In our last post we wrote about how the upcoming daylight savings time change impacts drivers at the start of the workweek. In that post we discussed a study that found that there is a correlation between the loss of that one hour and the number of car accidents that occur. Perhaps unsurprisingly, there is an increase. In this post we will provide some facts about drowsy driving that readers may not be aware of.

This is an issue throughout the nation. According to an estimate from the National Highway Traffic Safety Administration, each year, driver fatigue is a direct cause of 100,000 police-reported crashes. Annually, this in turn accounts for:

  • $12.5 billion in monetary losses
  • 71,000 injuries
  • 1,550 deaths

The amount of sleep lost appears to be relevant. According to a study conducted by the AAA Foundation for Traffic Safety, as compared to those who get a minimum of eight hours of sleep each night, drivers who instead sleep between six and seven hours, double their risk of being involved in a motor vehicle accident. The risk is even greater—four to five times—when a driver sleeps less than five hours each night.

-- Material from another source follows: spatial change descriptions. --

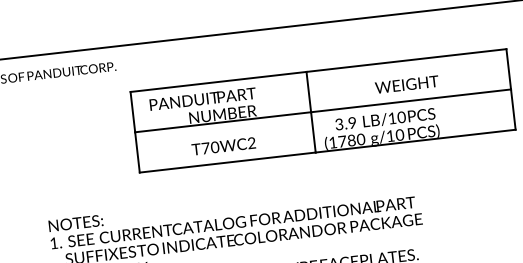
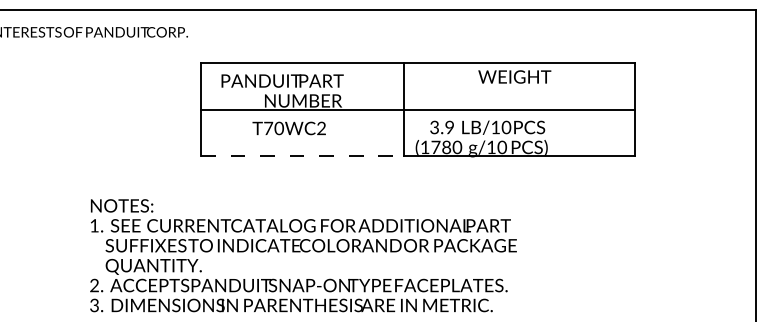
text: (406, 84) -> (514, 76), moved
text: (223, 146) -> (288, 128), moved
line: (228, 162) -> (303, 156), solid -> dashed

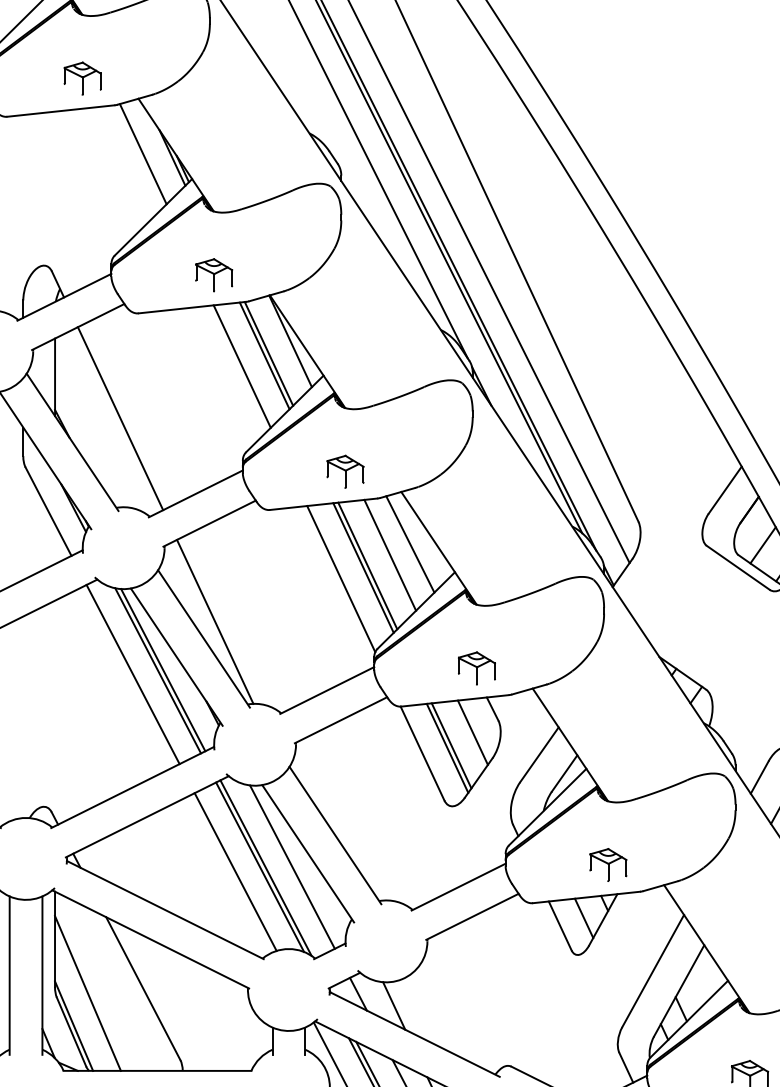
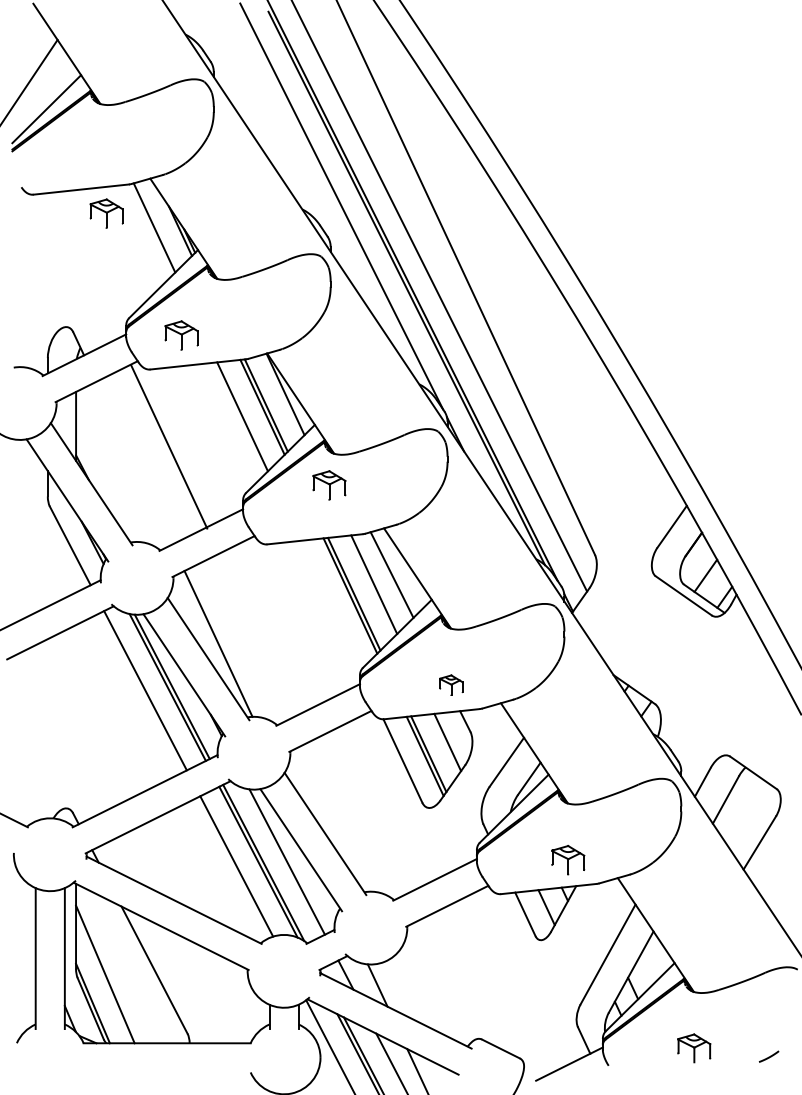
part: (82, 78) -> (106, 213), moved
part: (214, 275) -> (181, 335), moved
line: (120, 417) -> (169, 446), moved
part: (345, 471) -> (329, 485), moved
line: (341, 578) -> (330, 605), removed
part: (477, 668) -> (451, 685), size x0.7

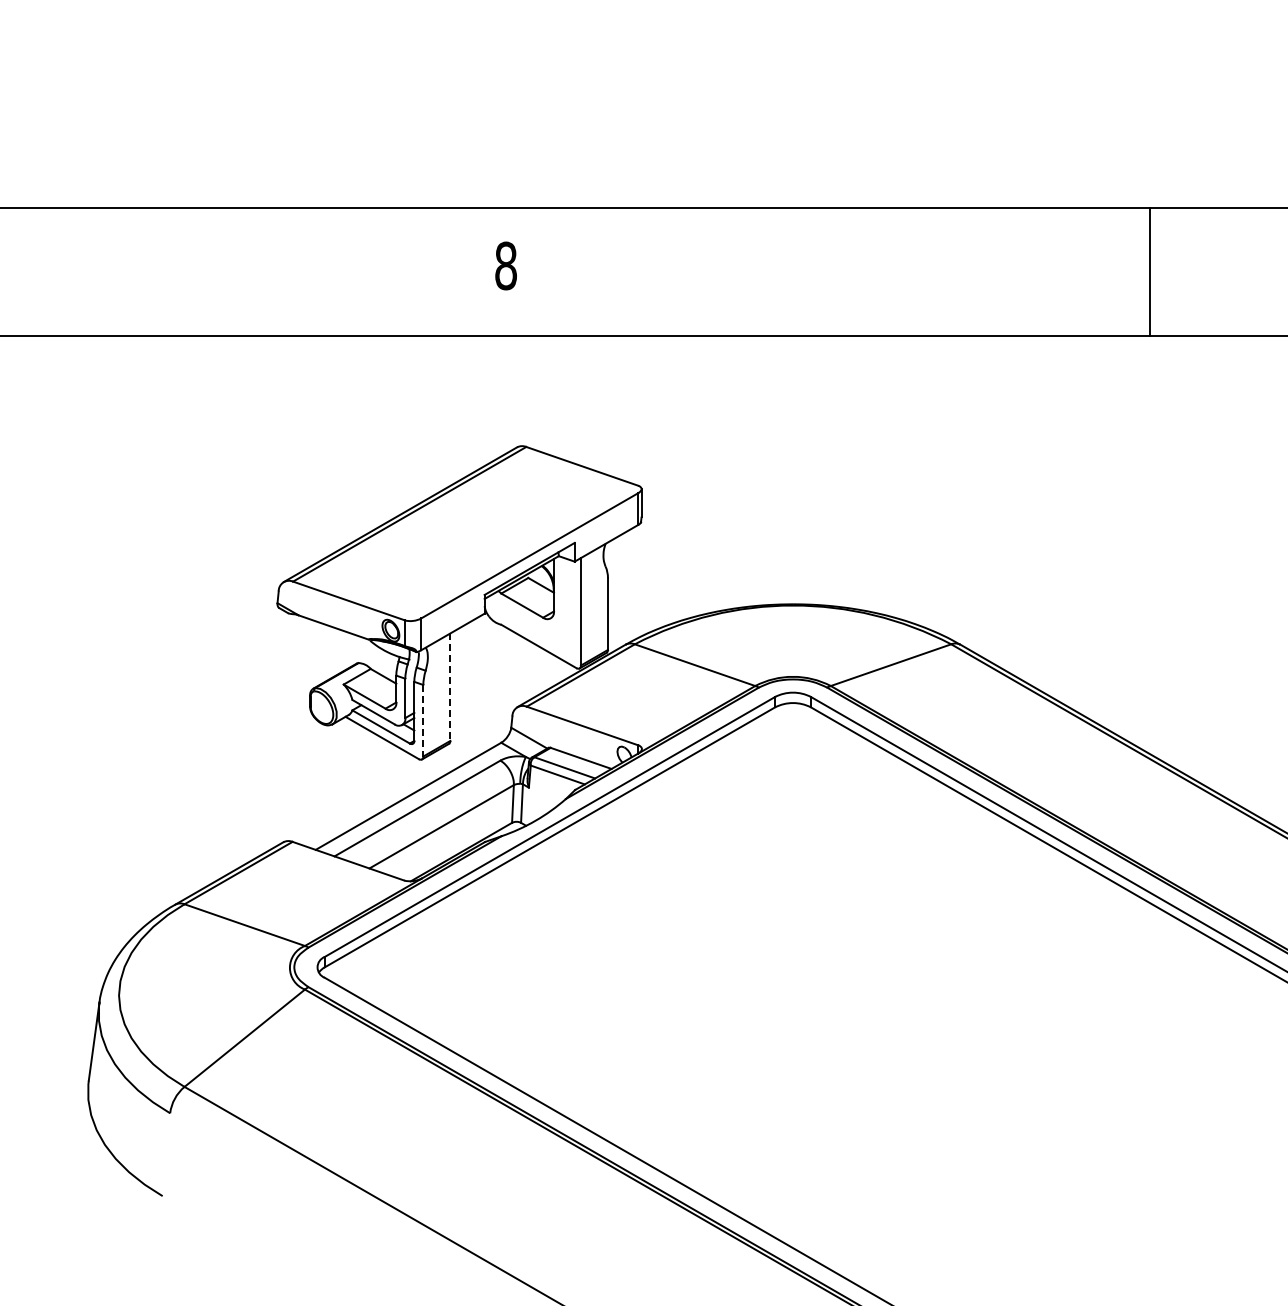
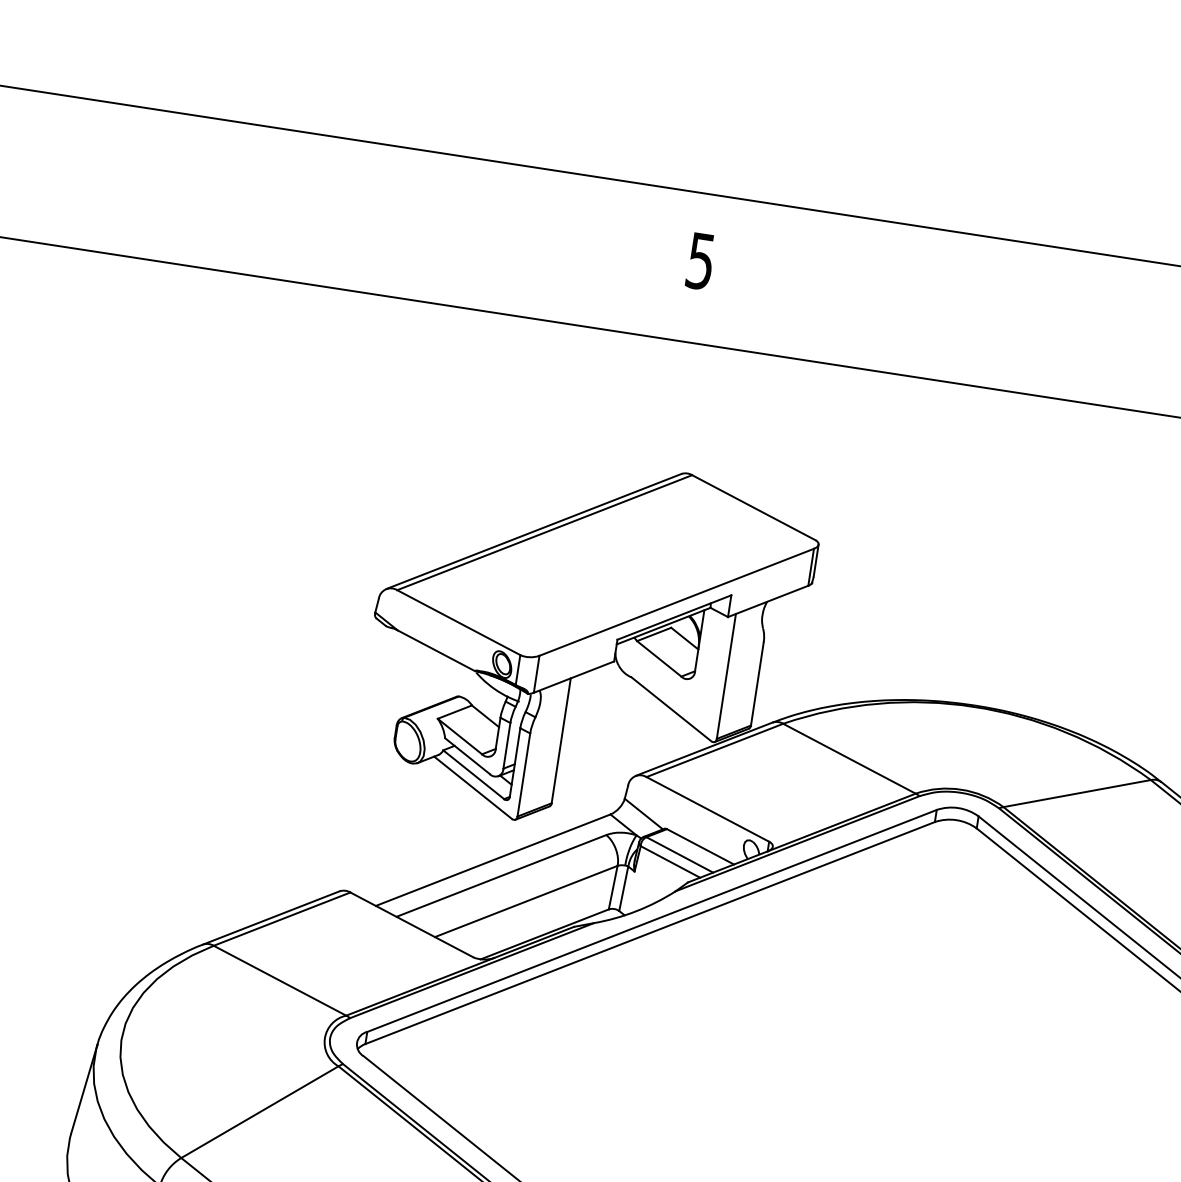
text: (505, 265) -> (700, 260), 8 -> 5
line: (450, 687) -> (561, 741), dashed -> solid
line: (423, 720) -> (524, 774), dashed -> solid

At a certain point the lack of sleep impairs a driver in the same way that drunk driving does. A study conducted on this very topic found that a driver who is awake for 24 hours is impaired to the same extent as someone who has a blood alcohol concentration of .10.

A poll conducted in 2002 determined that there are certain people who are more likely to engage in this activity than others. Shift workers, individuals who have children and young men are the most prone.

Regardless of the age of the person who has gotten behind the wheel while sleep deprived, the activity could be considered negligence in a court of law. For this reason those who have been hurt or lost a loved one in a crash because of this may decide to pursue a lawsuit.